Sunday, May 25, 2003

French Open: Serena leading a hungry pack

Williams defends Slam streak; men enjoy even field

The Associated Press

PARIS - Serena Williams has entered a new realm coming into the French Open. She has won four straight majors, a self-styled "Serena Slam." She claimed the No. 1 ranking from her older sister. She sparked talk of an undefeated season and had some wondering whether she might need to pull a Sorenstam and play against men to find a true challenge.

And that's just on the court. Away from it, too, Williams fully emerged from Venus' shadow, dabbling in acting and modeling, finding her adult voice.

This is not to say everything in the past 12 months went as she would have wanted. Her parents divorced; a stalker was arrested at Wimbledon and the U.S. Open.

She seems to be handling it all as well as anyone could at 21.

"I'm more mature. I've experienced a lot more in life, on and off the court," Williams said.

When play starts at the French Open on Monday, Williams will have a chance to win a fifth straight major title, something last accomplished by Steffi Graf in 1988-89.

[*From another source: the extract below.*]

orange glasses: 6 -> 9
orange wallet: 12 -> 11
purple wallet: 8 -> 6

Suddenly, however, other players might truly believe that another all-Williams Grand Slam final isn't such a sure thing. After opening 2003 with 21 straight victories, Serena lost twice - gasp! - in about a month: against Justine Henin-Hardenne in Charleston, S.C., and against Amelie Mauresmo in Rome.

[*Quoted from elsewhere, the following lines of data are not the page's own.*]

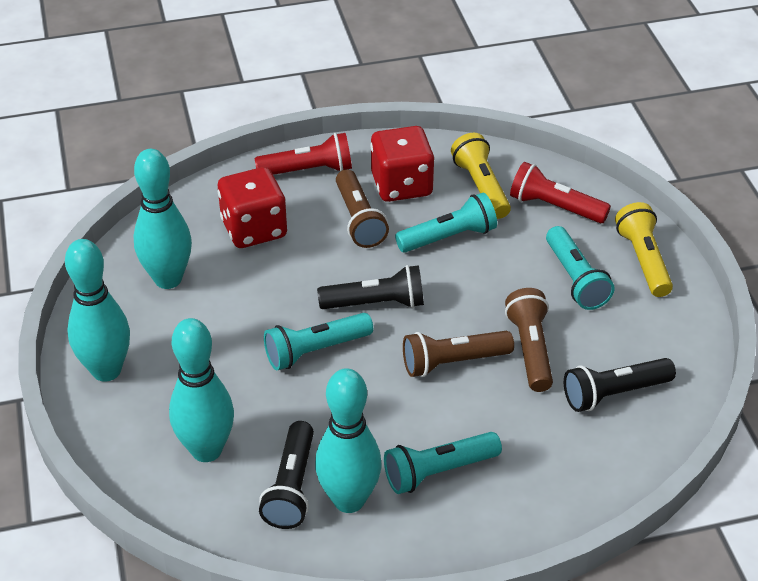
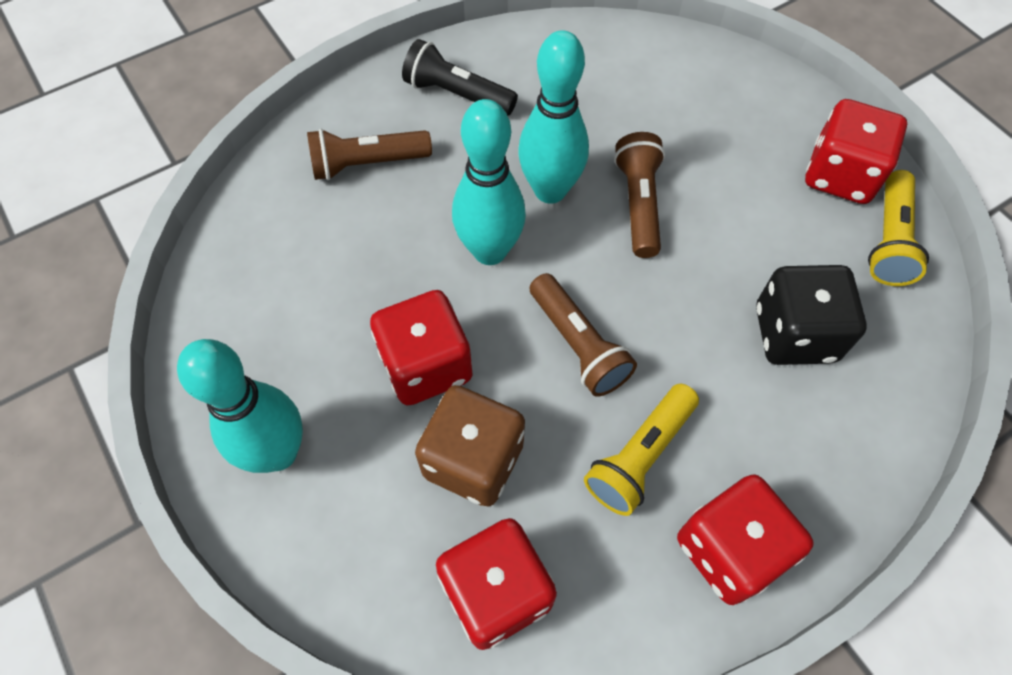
black dice: 0 -> 1
black flashlight: 3 -> 1
brown dice: 0 -> 1
red dice: 2 -> 4
red flashlight: 2 -> 0
turquoise bowling pin: 4 -> 3
turquoise flashlight: 4 -> 0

"She can be frustrated," Henin-Hardenne said.

And Venus Williams has fallen to No. 3 in the rankings.

"Everybody's playing better these days," Serena said. "We've definitely raised the bar."

Both statements are true. The challengers include Mauresmo, a semifinalist at Wimbledon and the U.S. Open last year; Henin-Hardenne, the 2001 French Open runner-up; Kim Clijsters, who supplanted Venus at No. 2 and has won the same number of tournaments this year as Serena (three); and 2001 champion Jennifer Capriati.

The men's tournament is wide open. Plenty of players could make a strong case that they'll win, from top-ranked Lleyton Hewitt, to eight-time Grand Slam champion Andre Agassi, to 2002 finalist Juan Carlos Ferrero, to 1998 champ Carlos Moya, to three-time winner Gustavo Kuerten, to fifth-seeded Roger Federer.

As Agassi's coach, Darren Cahill, put it: "Andre is one of the favorites, along with guys like Hewitt, Ferrero, Moya and Federer. Unlike the other Grand Slams, the French Open presents an opportunity for a lot of people to win."

French Open at a glance

When: Monday-June 8.

Top seeds: Men, Lleyton Hewitt; Women, Serena Williams.

Defending champs: Men, Albert Costa; Women, Serena Williams.